The Ergosphere
Monday, May 30, 2005

Not enough science fiction

Grist has an interview up with "doomsaying author" James Howard Kunstler.  He sees the decline of oil production as deadly to the status quo and predicts violent upheaval in American life culminating in a return to small-town agrarian living.

In the typical gloom-and-doom style loved by certain advocates of "simpler" lifestyles, he predicts "the beginning of a major collapse of suburbia" within the next 10 years, based on the coming volatility of energy (primarily petroleum) prices.  Industrial farming will fail, people will have to grow their own food, the middle class will largely vanish, and we'll see a reversal of the flow of labor from farms to cities which has prevailed over the last century and a half.  (Presumably this will be accompanied by a die-off forced by the decreased productivity, but this is not expressed in the interview save as a reference to the Black Plague.)

What's curious is that he flatly states "I read next to zero science fiction.  And I don't write it." [emphasis added]  I would beg to differ, because his interview (and by extension, his book) fits squarely into one of the classic segments of the genre:  extension of current trends into the future, with dystopian outcomes.

Kunstler works it as a morality play, ignoring typical human reactions to difficulty.  The interviewer sets the tone and implies a falsity with a question:  "If technology can't dig us out of this problem, what will?"  Here's where Kunstler lapses into fiction:  he does not attempt to disabuse the interviewer (and by extention, the reader) of the notion that technology can do nothing (humans will pay for consorting with eeeevil technology!).  Technology dug us into this problem just as it was digging us out of the last one (horse manure and its health effects); of course technology can dig us out of this problem too.  It's just too small, and the available resources too large, to remain unsolved... once people get serious about it.

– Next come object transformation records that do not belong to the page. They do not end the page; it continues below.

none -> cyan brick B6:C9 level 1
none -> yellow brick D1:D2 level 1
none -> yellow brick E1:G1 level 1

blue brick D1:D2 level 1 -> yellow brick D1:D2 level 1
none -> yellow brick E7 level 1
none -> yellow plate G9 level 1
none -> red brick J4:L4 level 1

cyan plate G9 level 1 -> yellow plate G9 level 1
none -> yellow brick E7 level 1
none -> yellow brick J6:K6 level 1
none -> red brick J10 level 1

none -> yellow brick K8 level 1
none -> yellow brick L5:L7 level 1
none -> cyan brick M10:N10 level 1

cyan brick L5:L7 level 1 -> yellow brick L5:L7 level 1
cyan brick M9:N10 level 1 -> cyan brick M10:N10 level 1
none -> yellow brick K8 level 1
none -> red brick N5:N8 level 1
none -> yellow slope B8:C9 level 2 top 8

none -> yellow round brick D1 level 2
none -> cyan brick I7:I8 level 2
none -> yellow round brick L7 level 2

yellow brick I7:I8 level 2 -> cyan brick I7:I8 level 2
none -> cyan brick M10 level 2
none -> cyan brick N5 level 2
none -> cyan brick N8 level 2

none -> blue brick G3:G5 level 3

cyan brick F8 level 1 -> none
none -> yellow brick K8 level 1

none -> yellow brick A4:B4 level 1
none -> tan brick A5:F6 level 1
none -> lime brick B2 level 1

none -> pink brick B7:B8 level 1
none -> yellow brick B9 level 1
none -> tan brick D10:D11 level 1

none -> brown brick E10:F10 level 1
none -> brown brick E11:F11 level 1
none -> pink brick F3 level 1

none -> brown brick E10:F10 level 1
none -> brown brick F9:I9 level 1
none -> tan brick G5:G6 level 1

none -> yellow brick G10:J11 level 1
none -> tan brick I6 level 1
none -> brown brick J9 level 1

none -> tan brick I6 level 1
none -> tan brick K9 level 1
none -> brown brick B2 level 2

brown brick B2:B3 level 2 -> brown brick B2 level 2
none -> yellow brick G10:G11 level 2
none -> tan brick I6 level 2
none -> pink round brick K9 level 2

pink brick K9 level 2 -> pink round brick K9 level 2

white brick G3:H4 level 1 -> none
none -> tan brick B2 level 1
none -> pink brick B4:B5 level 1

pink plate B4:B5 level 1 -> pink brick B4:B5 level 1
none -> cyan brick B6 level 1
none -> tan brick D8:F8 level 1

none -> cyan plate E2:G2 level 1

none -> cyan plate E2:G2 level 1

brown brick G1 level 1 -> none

Kunstler's conception of the collapse appears to have three major elements:
  1. Chemical fertilizers and pesticides will become unavailable, causing farm productivity to drop steeply.  (He calls our current methods "eating oil", with a certain amount of justification.)
  2. Lack of petroleum for motor fuel will slash both the mechanization of farming (causing a surge in agricultural prices and farm labor) and the capabilities of national and global transportation networks; goods such as California oranges and Chilean grapes which are now commodities will become prohibitively expensive.
  3. Also due to the lack of petroleum for fuel, personal transport will become very limited for all except the rich.  Air transport will again be the exclusive domain of a "jet set", driving will be a rarity, and most people will spend the majority of their lives within a few tens of miles of their birthplace.  The world will be dominated by the super-rich, forming a class akin to feudal lords.
Kunstler's technological breakdown scenario centers around two basic things:
  1. Declining supplies of natural gas lead to an unavailability of nitrogen fertilizer (natural gas being used to make hydrogen, hydrogen fixing nitrogen using the Haber process).
  2. Scarce and expensive petroleum makes it expensive to power farm machinery, over the road trucks, container ships, and every other element of the transport network.  Bulk goods such as phosphorus and potassium fertilizer become prohibitive, and toys and televisions from China join wheat from Nebraska as too expensive to transport compared to local products.  As the standard of living declines, most people don't go much of anywhere either.
Overall Kunstler's future looks a lot like the 19th century.

The problem with Kunstler's thesis is that you don't even have to look to fiction to find the counterexamples.  For one thing, we're not going to quit using oil if we really need it; we can make it.  Nazi Germany had industrial coal-to-liquids plants over sixty years ago, and apartheid South Africa kept the technology alive while dealing with oil embargoes.  Oil is a good deal more convenient than many of the alternatives, but it was not indispensible even with 1930's technology; in the 21st century we can do much better.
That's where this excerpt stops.